Zu den Attacken gegen die Bewohner von Masca äußerte Ofraneh, dass sie im Zusammenhang mit einer geplanten Arbeits- und Wirtschaftszone (ZEDE) in der Region stünden. Die verbleibenden Bewohner von Masca sollten vertrieben werden. Der jüngsten Gewaltwelle voran gegangen waren die Morde an Oscar Guerrero Centeno im Oktober und an Mirna Suazo Martínez im September 2019, beide Bewohner von Masca und Aktivisten der Organisation. In einem Kommuniqué erklärt Ofraneh, dass das Institut für Landwirtschaft Besitztitel für Ländereien an Dritte vergeben habe, die zu den Garífuna-Gemeinden gehörten. Hier komme es zu Überschneidungen der Vergabe durch die Landkreisverwaltung und den Instituten für Landwirtschaft und Eigentum. Dazu komme ein fest verankerter Rassismus, der trotz Schulungen des Personals der Generalstaatsanwaltschaft und des Justizsektors fortbestehe. Sie setzten die Konventionen und Abkommen, die die Rechte der indigenen Völker betreffen, nicht um.
Auch die aktuelle Diskussion im Kongress um das "Gesetz zur Befragung" der indigenen Völker spiegle dies wieder.
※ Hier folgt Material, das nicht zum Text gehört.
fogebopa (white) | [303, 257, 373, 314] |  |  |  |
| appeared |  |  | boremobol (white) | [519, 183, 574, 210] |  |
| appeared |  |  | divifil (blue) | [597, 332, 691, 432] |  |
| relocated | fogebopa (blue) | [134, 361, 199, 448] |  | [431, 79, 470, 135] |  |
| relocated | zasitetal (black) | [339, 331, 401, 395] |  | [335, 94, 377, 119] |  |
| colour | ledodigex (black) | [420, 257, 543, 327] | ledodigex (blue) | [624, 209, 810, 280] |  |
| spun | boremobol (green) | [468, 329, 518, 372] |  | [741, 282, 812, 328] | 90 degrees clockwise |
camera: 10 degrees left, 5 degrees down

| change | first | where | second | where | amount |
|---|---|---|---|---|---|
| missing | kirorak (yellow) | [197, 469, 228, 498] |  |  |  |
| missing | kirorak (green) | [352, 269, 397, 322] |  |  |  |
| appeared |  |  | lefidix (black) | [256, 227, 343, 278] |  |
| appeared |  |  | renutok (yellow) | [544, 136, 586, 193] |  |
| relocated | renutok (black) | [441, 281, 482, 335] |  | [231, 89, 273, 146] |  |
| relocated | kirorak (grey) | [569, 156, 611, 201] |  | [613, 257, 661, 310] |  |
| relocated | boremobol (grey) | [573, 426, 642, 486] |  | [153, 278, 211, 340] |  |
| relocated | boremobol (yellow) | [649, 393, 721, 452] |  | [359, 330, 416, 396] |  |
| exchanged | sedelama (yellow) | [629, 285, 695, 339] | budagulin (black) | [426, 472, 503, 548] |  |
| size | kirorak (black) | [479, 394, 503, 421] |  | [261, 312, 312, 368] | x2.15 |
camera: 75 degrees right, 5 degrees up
Die Abgeordnete der Partei Libre, Olivia Zúniga Cáceres, Tochter der ermordeten indigenen Menschenrechtsaktivistin Berta Cáceres, führte aus, dass das Gesetz die Übergabe indigener Territorien an das Wirtschaftsmodell der Ausplünderung natürlicher Ressourcen bedeute. Es würden ausschließlich die Interessen der honduranischen und transnationalen Unternehmen berücksichtigt. Miriam Miranda, Koordinatorin von Ofraneh, kritisiert, dass die Konvention 169 der Internationalen Arbeitsorganisation verletzt werde, zudem würden die Empfehlungen der UN-Sonderberichterstatterin für indigene Völker ignoriert. Die ILO-Konvention schreibt bei Projekten auf indigenem Land eine freie, vorherige und informative Befragung der Gemeinden fest. Diese muss noch vor Planung und Baubeginn erfolgt sein. Darüber hinaus haben die Indigenen das Recht, sich dagegen auszusprechen. In diesem Fall dürften die Projekte nicht realisiert werden.
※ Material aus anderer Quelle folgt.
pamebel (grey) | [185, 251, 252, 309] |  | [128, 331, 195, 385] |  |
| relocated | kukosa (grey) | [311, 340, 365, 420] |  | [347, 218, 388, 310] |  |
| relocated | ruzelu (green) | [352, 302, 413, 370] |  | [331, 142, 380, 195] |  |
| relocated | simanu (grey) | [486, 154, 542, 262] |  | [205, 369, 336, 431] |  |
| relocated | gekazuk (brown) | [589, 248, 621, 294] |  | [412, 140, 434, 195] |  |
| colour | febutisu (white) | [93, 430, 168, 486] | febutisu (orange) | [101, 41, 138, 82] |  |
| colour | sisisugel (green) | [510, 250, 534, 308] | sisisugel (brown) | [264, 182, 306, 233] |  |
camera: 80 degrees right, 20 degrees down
Honduras als geopolitischer Verbündeter der USA ist seit dem Militärputsch im Jahr 2009 für Frauen, Anwälte, Journalisten, Menschenrechts- und Umweltverteidiger eines der gefährlichsten Länder der Welt.
Die Mordrate hat indes nicht nur an den Menschenrechtsverteidigern zugenommen: Die honduranische Polizei hat im letzten Jahr 3.992 Morde dokumentiert, dazu zählten die Behörden auch die 281 Menschen, die in 70 Massakern getötet wurden.
Als Folge der Gewalt, Armut und Korruption sind im letzten Jahr Zehntausende in Richtung USA geflohen. In den Morgenstunden des 15. Januar hat sich erneut eine Karawane aus circa 500 Honduranern formiert, die zu Fuß von San Pedro Sula in Richtung guatemaltekische Grenze aufgebrochen ist, um über Mexiko in die USA zu gelangen.